I have seen similar when a java application on Windows tries a "write" over a UNC path. 
When this is just a "write" there is an application limit of 64MB, "writes" cannot use Windows cache manager if the destination is a remote file systems. If you change this to a "read/write" it will work. The restriction of 64MB is not configurable and is set to prevent Applications starting by issuing a lot of large IO. This issue only happens for remote file systems, local systems will work. 

For local cases, MS can cache the data because they can enforce the “write-only” logic in the OS. They don’t allow a “write only” handle to read, so its OK if the cache manager caches the write. They can’t do this for remote files because the server can’t trust the client to enforce that logic.

Hmm. This seemed more promising to me, but the 64MB file size just didn’t gel with what we were seeing: the files it was failing to copy were well below 64MB, so even if the code had been terrible nasty heap-abusing things, failing because the files were over 64MB wasn’t one of them in this case.

After much digging about (this Microsoft support article about failing backups turned out to be the key to understanding this) we determined that the following was happening:

  • java.nio was being used in the application code, and it wasn’t using any sort of chunking or buffering - it was just passing a whacking great multi-megabyte array of bytes to Windows.
  • When a file is copied to a UNC share in this fashion (this doesn’t occur for local copies) the client machine will allocate a region of memory approximately the size of (never less than) the file to be copied from the paged kernel memory. You can see your current paged kernel memory value in the Windows task manager.
  • The sized of the kernel paged memory buffer will vary depending on a number of factors, including but not limited to, the uptime of the machine, the amount of RAM in the machine, the usage and I/O profile of the machine over it’s uptime - I’m no Windows internals guru but let’s just say the thing can change ;)

What we discovered is that is the current size of the paged kernel memory, plus the size of the buffer that Windows is attempting to allocate out of it (which is itself derived from the size of the file you’re trying to copy) exceed 160MB then the "insufficient system resources" exception will be raised.

It turned out for us that all of our internal and production release machines had a suitably small paged kernel memory size and as such didn’t pop this seemingly arbitrary 160MB limit. Our production machines, much longer lived and more trafficked, did. The file in question was 47MB in size and our test machines had 22MB of paged kernel memory, whereas our production machines at 120MB. 47 + 22 was a flying pass in the tests, 47 + 120 popped the limit by 7MB and it was game over for files of that size or above.

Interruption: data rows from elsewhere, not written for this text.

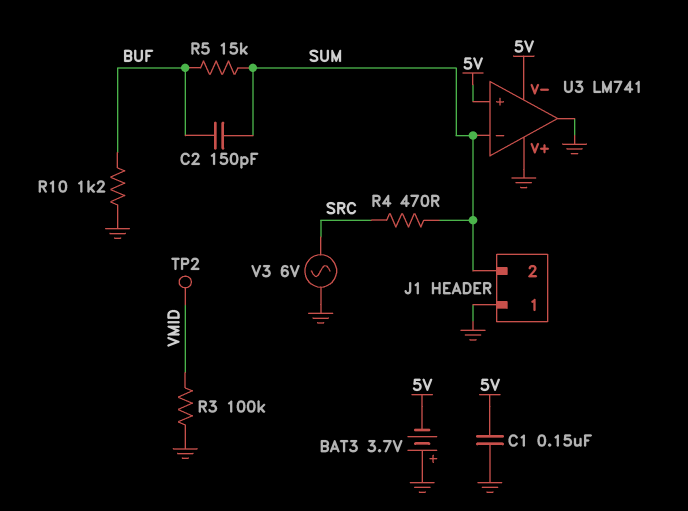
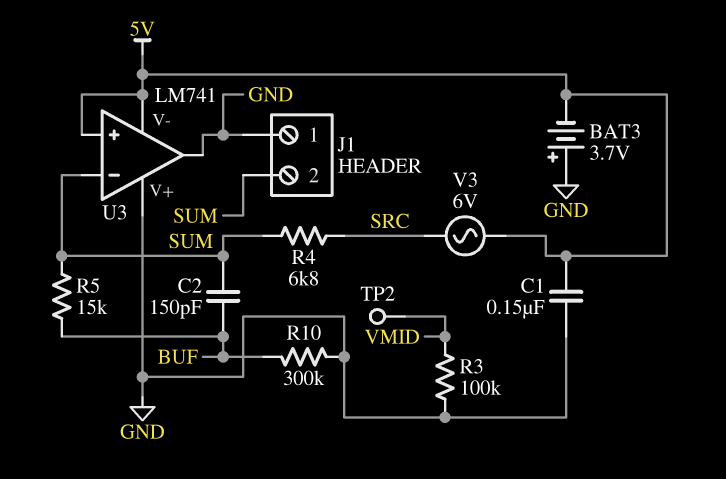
R4: 470 (SRC, SUM) -> 6.8k (SRC, SUM)
R10: 1.2k (BUF, GND) -> 300k (BUF, GND)
V3: AC 6V (GND, SRC) -> AC 6V (5V, SRC)

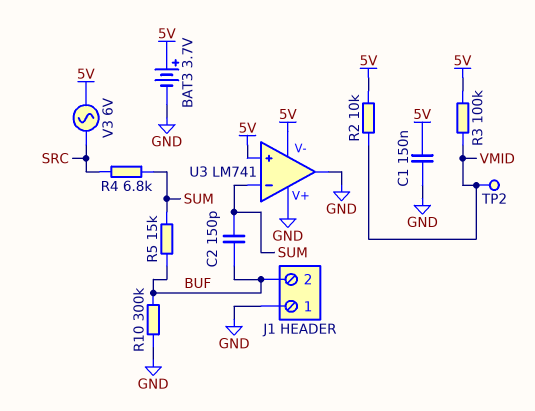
BAT3: 3.7V (plus GND, minus 5V) -> 3.7V (plus 5V, minus GND)
J1 pin 2: SUM -> BUF
R2: none -> 10k (5V, VMID)
R3: 100k (GND, VMID) -> 100k (5V, VMID)

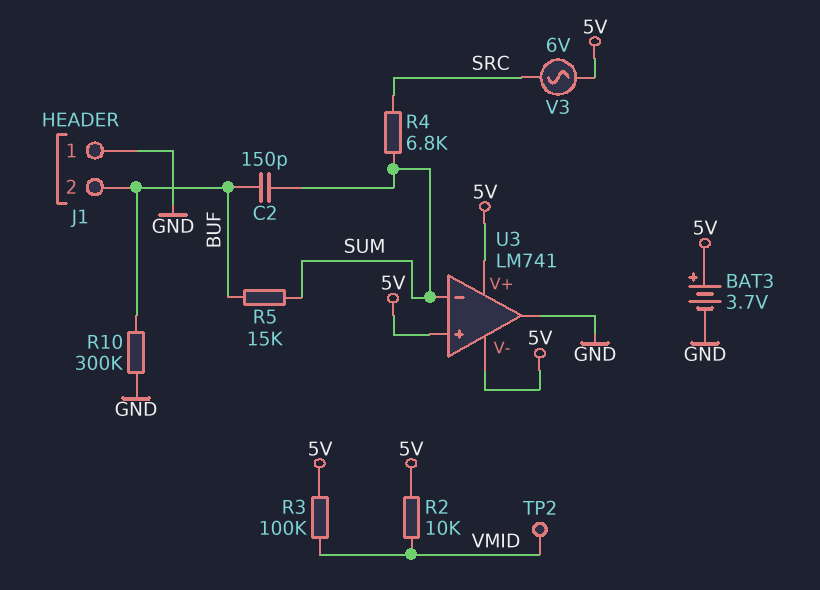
C1: 150nF (5V, GND) -> none
U3 pin V+: GND -> 5V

There is a registry key that can be edited to raise the 160MB upper limit for the paged kernel memory buffer and therefore allow drivers to allocate more memory for buffers, but that isn’t really the way to fix problems such as these. In my case the solution was to explain all of the above to the developers and have them configure their java.nio class to properly "chunk" the copy of the file in suitably small pieces.